Maybe we need to spend less time debating about provision of Controlled Maintained and Integrated schools. Indeed despite the forthcoming debate on selection and the Eleven Plus - two concerns often confused as one - could I suggest to you that the real debate about education has not started and effectively that is:
How can we provide a range of options or tracks which enthuse many more children and young people to acquire the necessary qualifications and the vocational opportunity which they want to pursue?
We are all agreed that we have good grammar, secondary and primary schools. I don't know anyone in the education service who is not involved in the quest for all-round improvement. But for any youngster to sparkle, there must be a skilled teacher or mentor who has something to offer which that youngster finds irresistibly attractive. If you feel you are having a life that is fulfilling - then you know that happened to you at sometime in your life and maybe even more than once.
We need to find more bonafide alternatives. We need to applaud and affirm our plumbers, electricians, food technologists and maintenance operatives - in the same way that we do our doctors and dentists.
The challenge to a Christian community and to its Church is to enable each child, each young person and each adult - at no matter what state in their life - to discover their "giftedness". Education, formal and informal, is about the enablement of that gift and its use on behalf of the community more so than personal self-aggrandisement.
This to me is a bigger challenge to education than sectarianism. Most of our shcools are attempting programmes of Education for Mutual Understanding and appreciation of our diverse cultural heritage. All are required to deliver the Common Core programme in Religious Education. We are at the forefront of this form of teaching tolerance in the world today. The Churches in Northern Ireland can take real satisfaction in their encouragement in this regard.
Recognising this, in an initiative for the Millennium - this tem the four main Churches and the Jewish community have launched a website - Faith in Schools - to build on the success of the common RE programme, to enable its development and to support the teaching of tolerance.

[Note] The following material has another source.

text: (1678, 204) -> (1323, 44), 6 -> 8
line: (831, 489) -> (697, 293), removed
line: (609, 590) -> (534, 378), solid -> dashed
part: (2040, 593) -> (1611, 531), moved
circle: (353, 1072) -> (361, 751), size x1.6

It is already one of the largest RE websites in Europe and it is g rowing weekly.
Education is a challenge which does unite us - we all want what is best for our children. We need to be careful as a community however, about creating too many competing demands especially if we are reluctant to pay more taxes to meet the immense needs which genuinely do exist in education. We cannot afford not to meet these needs. Sectarianism is fed more so by unattainable opportunities than by schools which seek to respect people's convictions and to cater for different people's preferences.

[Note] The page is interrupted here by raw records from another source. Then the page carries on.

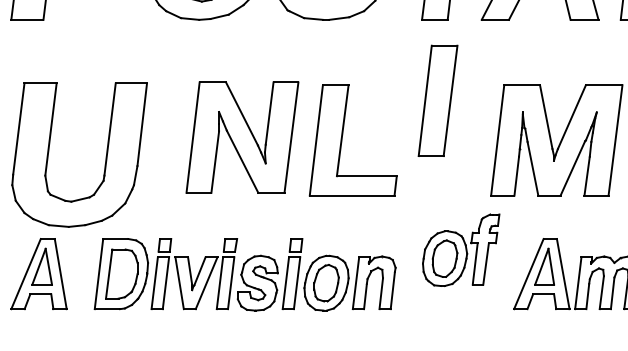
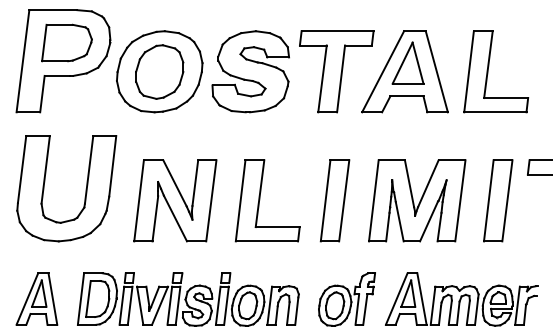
part: (437, 100) -> (334, 200), moved
part: (242, 137) -> (175, 200), moved
part: (105, 154) -> (85, 188), moved
part: (460, 250) -> (346, 299), moved

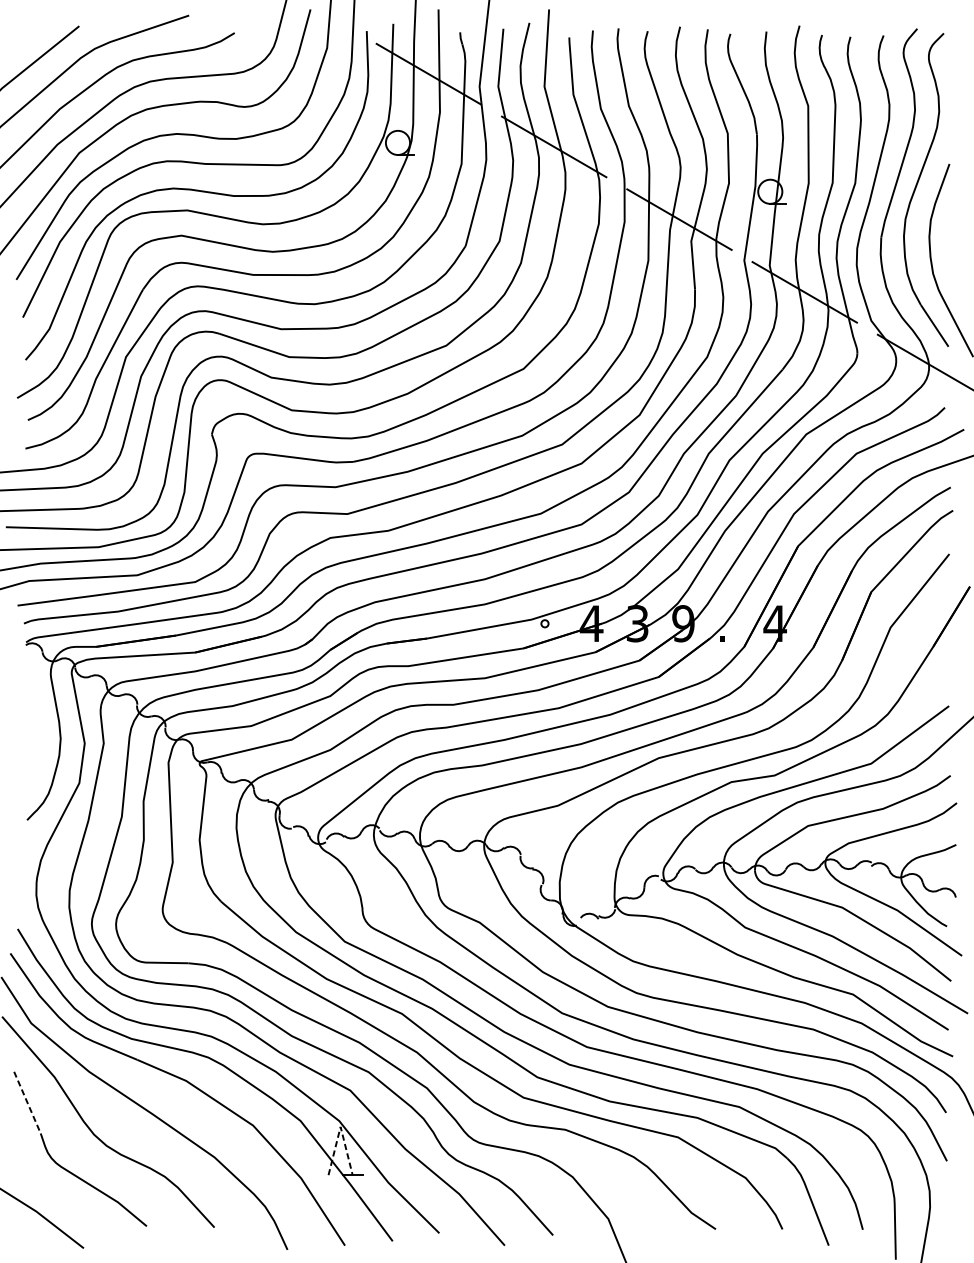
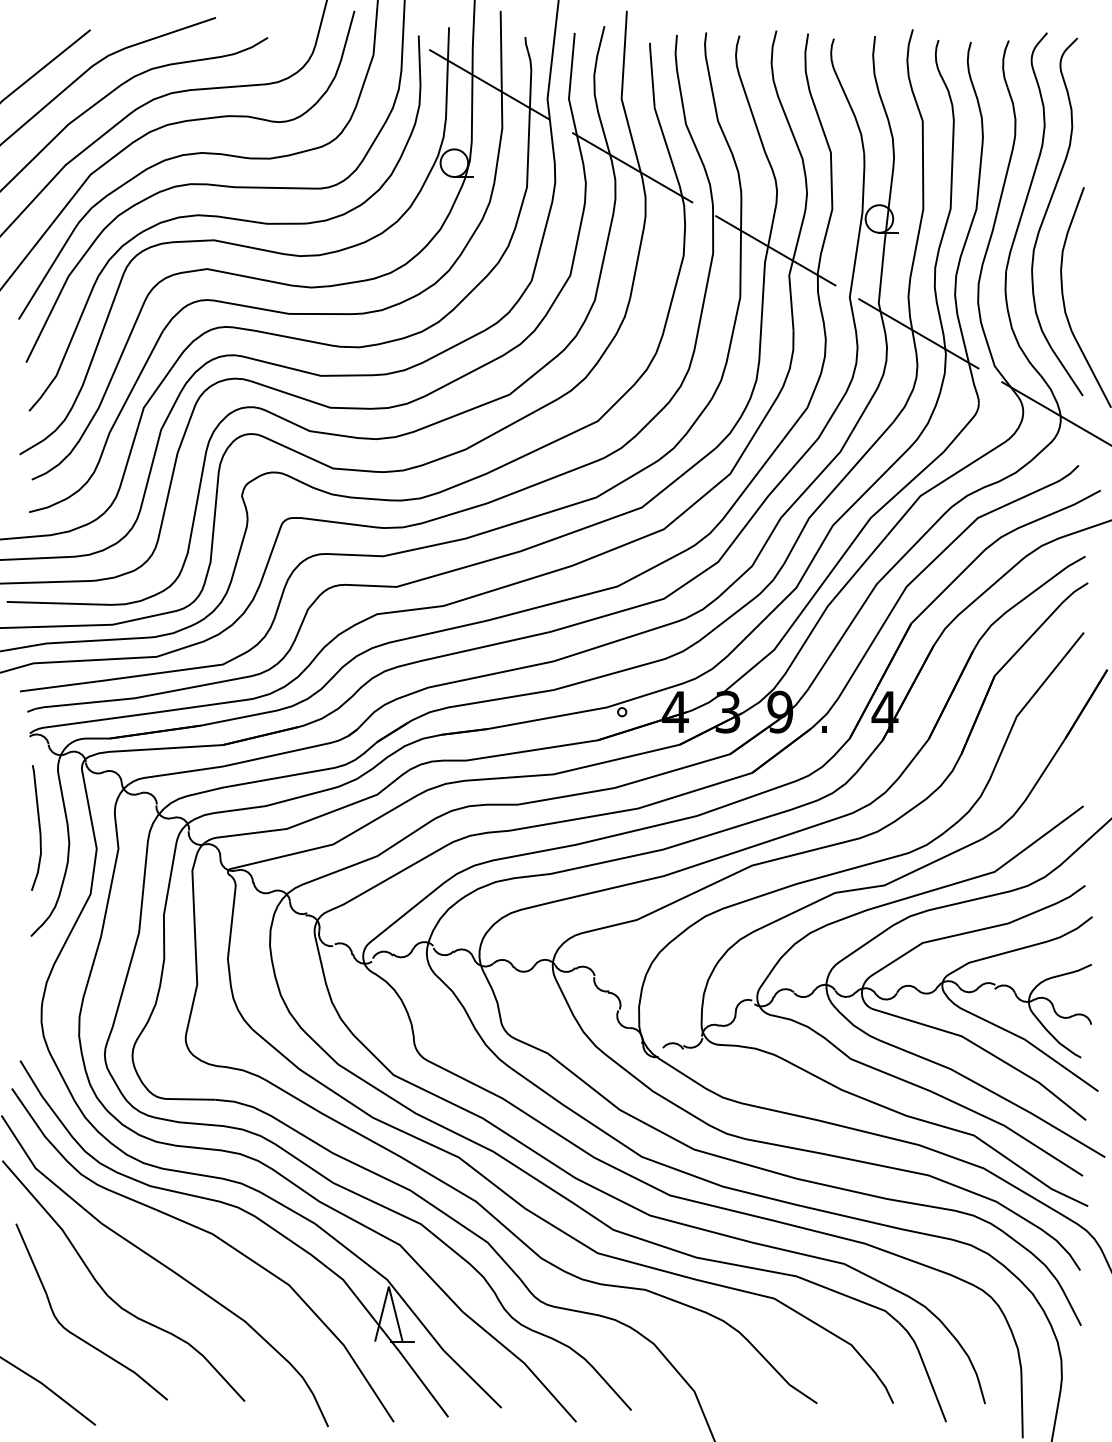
curve: (33, 724) -> (38, 827), added
line: (27, 1103) -> (31, 1259), dashed -> solid
line: (340, 1126) -> (388, 1286), dashed -> solid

Surely a prime agenda for the Church in Northern Ireland at this time of change in our society lies in the encouragement of a really enlightened attitude to the education of the next generation.
I end with a repetition of the underlying theme of my thesis in this paper:
Can the Church in Northern Ireland grasp the challenge to be the prophetic voice of Christ in a society which wants to progress but is going through a period of immense change?
Can the Church find the degree of faith and confidence to be equal to the needs of this hour?